Lisa Collins writes for an online sports magazine as well as the Indianapolis Gazette and anchors her hectic life around the bar owned by her best friend Frankie Dunkin.  Lisa has a chance to make her career when she draws the assignment to follow the career of Amy Perry.  Amy, who is an all-star first baseman with a professional women’s team, has all of the skills required to play with the men and she’s going to be given a chance to work her way up to The Show (slang for the major leagues).  Lisa will chronicle Amy’s progress through the system, which means spending many months on the road as Amy moves from team to team, but she doesn’t expect that to be the problem it becomes.  Lisa and Amy quickly develop a relationship, but Amy is deeply closeted and that causes conflict for Lisa who isn’t.  Lisa also begins to realize that her feelings for Frankie are much deeper than friendship.  She finds herself in the position of building different relationships with both women, one as a lover and one as a supportive friend, which means someone has to be hurt because only one can be the most important one in her life.

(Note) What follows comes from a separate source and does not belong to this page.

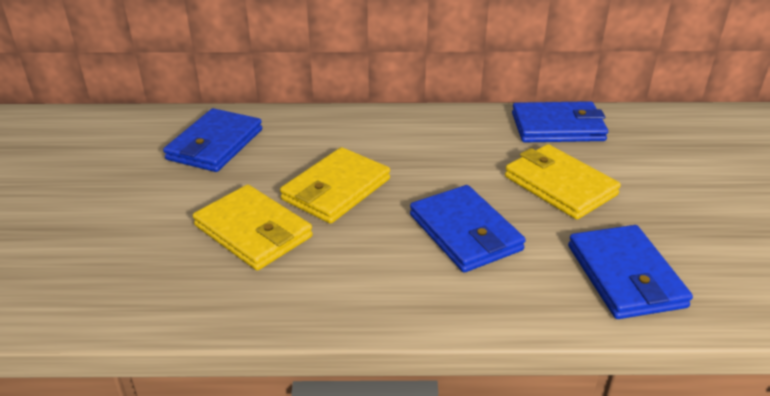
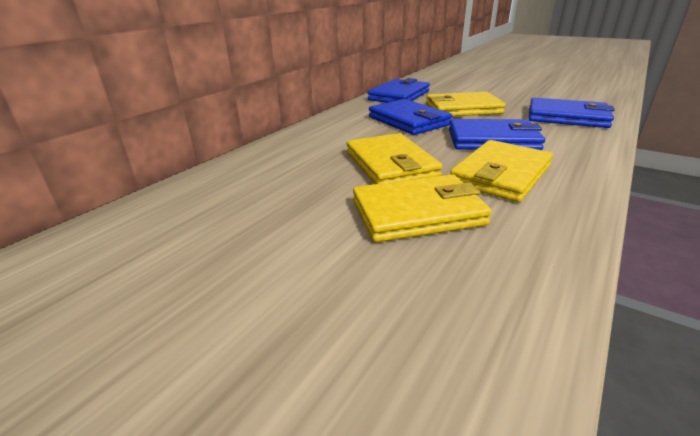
camera: 55 degrees left, 5 degrees down
(215, 144) = (234, 199): blue wallet -> blue wallet (408, 121)
(368, 258) = (500, 175): none -> yellow wallet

Playing for First is a sports fan’s book.  It contains a lot about how baseball is played and the minor league system works.  The book has some competing plots also.  One is about the conflict between living an out life and a closeted one, especially if that could impact on all of your plans for the future.  If Amy announces that she is a lesbian, she could destroy not only her own chance, but those for women following her.  The second concerns the prejudice that women face when they try to play sports on the same teams with men.  Paynter does a good job of capturing the feelings that a person like Amy experiences when she tries to break down those barriers and the attitudes of those who stand in her way.  The most interesting plot point is the one least developed.  Frankie is a cancer survivor who underwent a mastectomy.  She has already lost one lover who could not deal with the effects on her body and is scared to open herself to a relationship with anyone else.  This is a very poignant story and one that would be interesting to read in more depth.



The major flaw to Playing for First is that, with so many different threads running through the story, none of them gets the attention that it deserves.  The major plot of the first woman professional baseball player is developed however and the book might have been stronger if it had only focused on this.  The book will be interesting to baseball fans and appealing to those who look forward to the day when women move fully into professional sports.  For everyone else it’s a quick read and a way to spend a few hours of entertainment.